Every now and then The Citizen publishes a letter from some disgruntled correspondent decrying an individually-suffered transgression whether it be a miscreant cyclist allegedly hogging the road (to which, of course, all P.G. car drivers have divine right), or a facetious missive "thanking" an unknown thief for pilfering the family's treasured lawn gnomes.
I never thought I would be writing such a letter, but after attending the Live from the Met Saturday morning performance of Wagner's Parsival, I must join this genre and "thank" the chap who chose to accompany this very lengthy production, first with ceaseless candy bag crumpling through the bucolic opening overture and then with an unbroken, resounding chorus of loud coughing and throat clearing, interjected at least once a minute throughout the whole five-and-a-half hour performance.

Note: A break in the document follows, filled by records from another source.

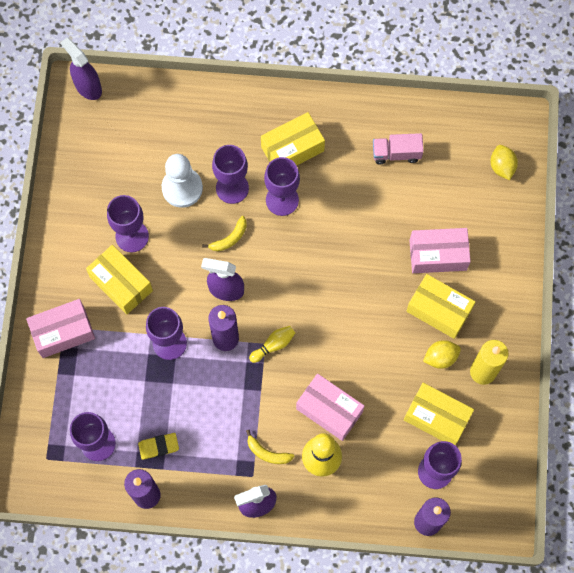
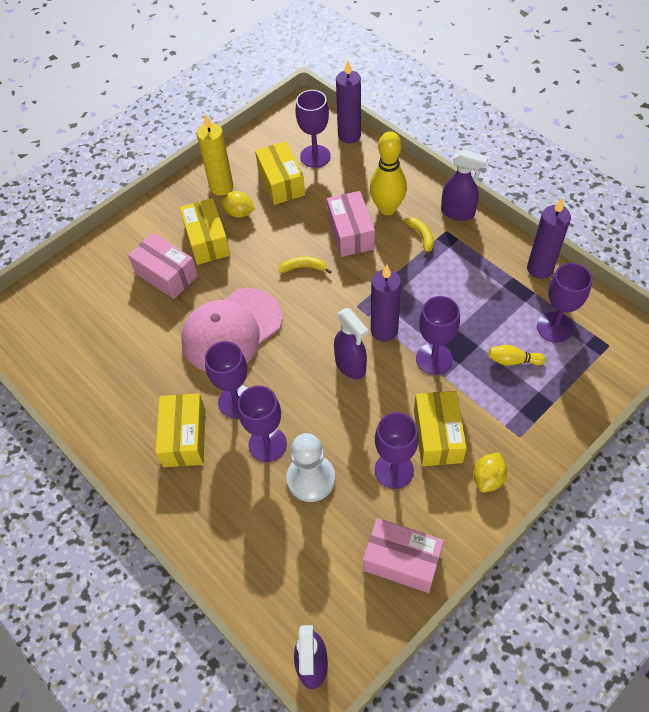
camera: 135 degrees left, 15 degrees down
(63, 332) = (523, 433): pink box -> pink box (402, 561)
(158, 446) = (504, 293): yellow eraser -> none
(229, 238) = (309, 403): yellow banana -> yellow banana (304, 267)
(273, 345) = (350, 300): yellow bowling pin -> yellow bowling pin (513, 360)
(292, 149) = (184, 437): yellow box -> yellow box turned 75 degrees clockwise
(339, 249) = (231, 330): none -> pink cap
(396, 153) = (110, 368): pink truck -> none
(502, 166) = (50, 299): yellow lemon -> yellow lemon (488, 478)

Now I have downed more than my share of popcorn at movies over the years and, like everyone, have also suffered the odd spell of inadvertent hacking now and then. But I recommend strongly against the former during quiet, contemplative moments whether in a musical or cinematic production; and as for all that expectoration: if you can't get it under control in five minutes or so, why not quietly retreat to the corridors until you can? There were a couple of dozen folks who laid out $25 to be magically transported live to Manhattan, and this was greatly diminished by one person's protracted inconsideration.